Behind them, Tacca exchanged a look with Simen. She rolled her eyes at the young troopers and laughed as she always did when the two got like this. ‘A real pair, you two,’ she observed merrily. ‘From day one.’ Her voice was rich and husky, a deep timbre that matched well with her broad, well-tanned frame. Like Pica, she was tall by any standard, let alone those of women from the southern lands who were, by and large, generally shorter than average for the Grove overall. But where he was wiry, she was broad and thickly muscled, closer in build to Simen; moving with the confidence of a champion brawler, her presence preceded her like a rolling tide, her competency with an axe renowned throughout the Southern Expeditionary Forces at-large, and legendary among every member of her beloved Badgers.
Initially, the leader of the small group had been unenthusiastic about Pica and, especially, Simen, joining her squad after they had graduated expeditionary training and requested Mellivora as their primary unit of choice. But over the five years they had spent in her care since, the two she affectionately thought of as the Boys had certainly grown on her. She had become immensely proud of them in that time, watching as they grew from fresh, if wily, meat and into highly competent, if unorthodox, fighters serving the Grove, Protector, and Empire.
A whistle shrilled through the largely empty streets of the town.
‘Time to go’ The sergeant said to the three. ‘Don’t want to be the last to assemble or Strozzi’ll strip your back raw.’ She intentionally omitted herself from the prospective punishment. ‘Scribe and the Triplets were rounding up some victuals and fresh water, I’m sure they’ll meet us at the muster grounds to strike camp.’ She looked to Simen expectantly. ‘Hop, hop!’
With a groan, the drugged and almost drowsing Pica looked around in vain for something to use as a temporary crutch. He sourly accepted the help of Simen’s rough hand under his arm and arose without additional complaint. The muscled man slipped his head into the crook of Pica’s arm and helped him begin to limp forward to muster outside the northern entrance to the market.
They were passed at the gate by two black-clad, wraith-like figures and a retinue of similarly attired scribes going the other way, toward the scene of the initial fighting.
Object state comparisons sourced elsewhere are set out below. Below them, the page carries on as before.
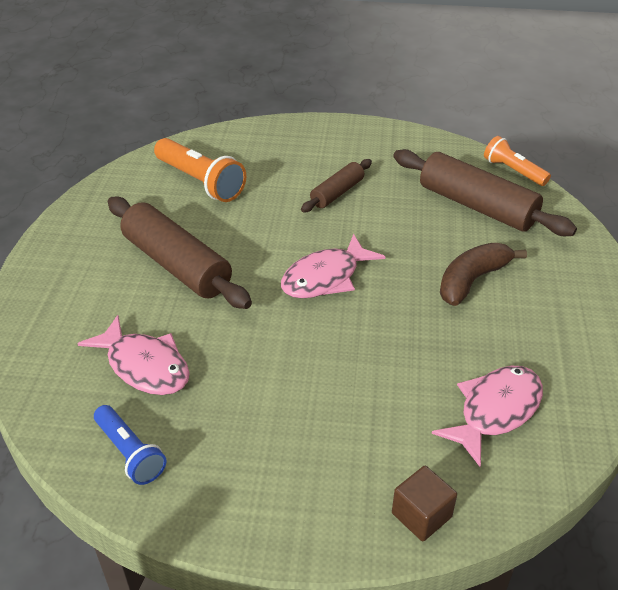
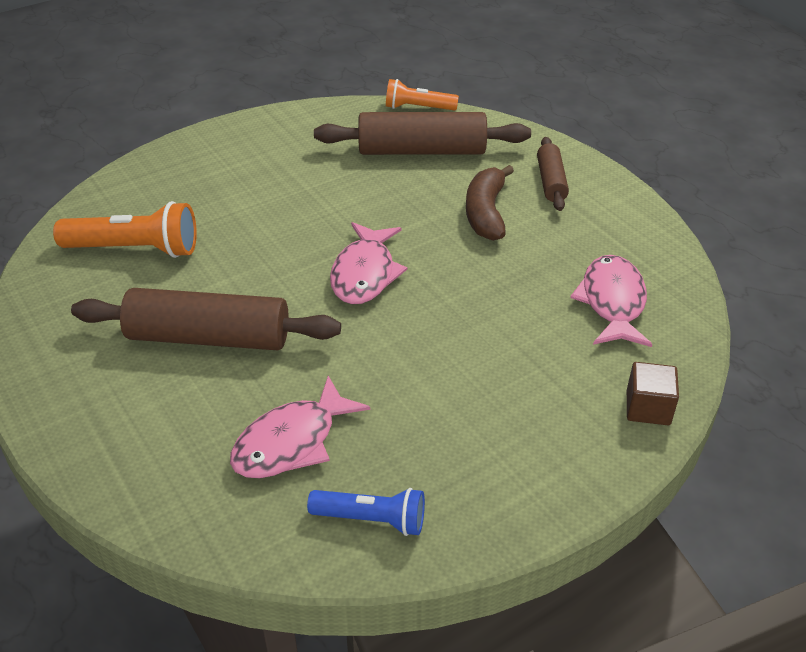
camera: 40 degrees left, 0 degrees up
(144, 366) = (291, 442): pink fish -> pink fish turned 135 degrees clockwise
(337, 193) = (287, 196): brown rolling pin -> brown rolling pin (551, 182)

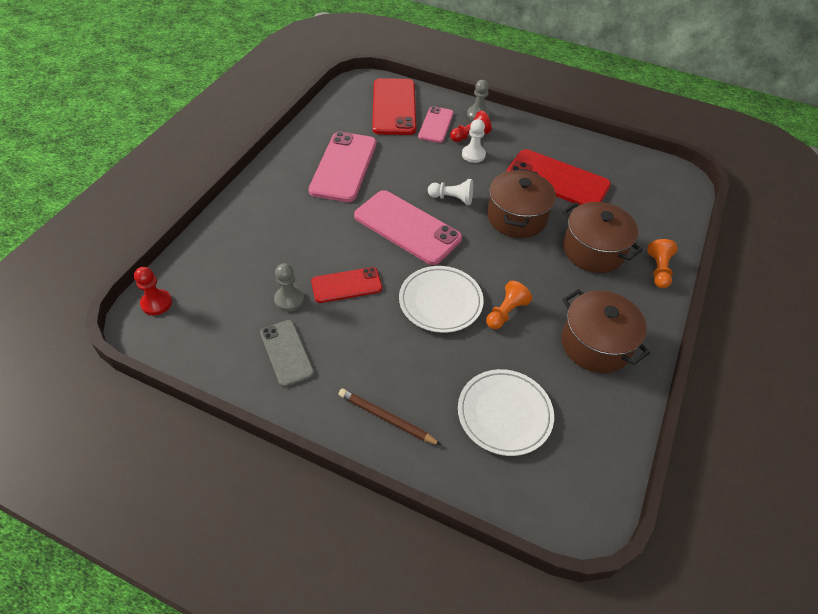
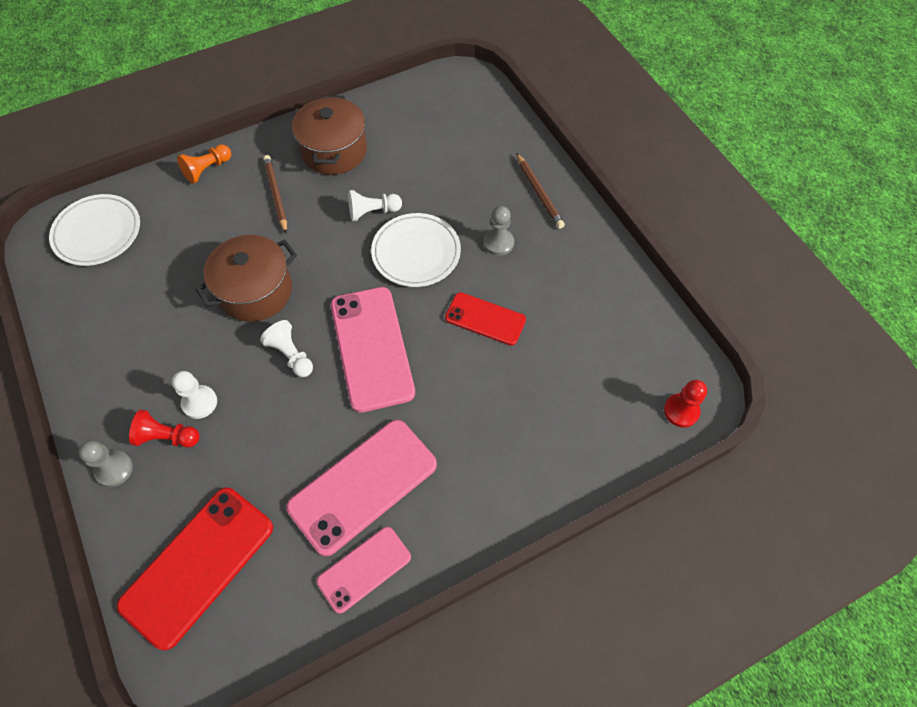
camera: 140 degrees left, 10 degrees up
(286, 353) = (583, 286): grey phone -> none
(289, 299) = (549, 336): grey pawn -> grey pawn (498, 243)
(436, 125) = (184, 486): pink phone -> pink phone (364, 569)
(504, 414) = (453, 149): white plate -> white plate (97, 233)
(505, 312) = (373, 212): orange pawn -> white pawn
(557, 180) = (160, 308): red phone -> none
(588, 282) = (276, 194): none -> brown pencil
(593, 250) = (233, 217): brown pot -> none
The Auditors were of an identically off-putting height and wore the equally indistinguishable clothes of their order: thick, tightly woven black robes, a black and white rodent insignia sewn onto the left shoulder, and a black mask of indeterminate material speckled with tiny silvery flecks and splashes. The insignia was a fearsome thing, a mottled rat on its hind legs, fangs bared and plunging a curved dagger into a skull covered in intricately stitched fractures. It was said that the pattern of the cracks in the skull indicated rank or to which coterie that specific specimen belonged, nobody ever looked long or close enough to know for sure. They disappeared around the corner pausing only briefly at the smoldering bakery before turning the corner out of view.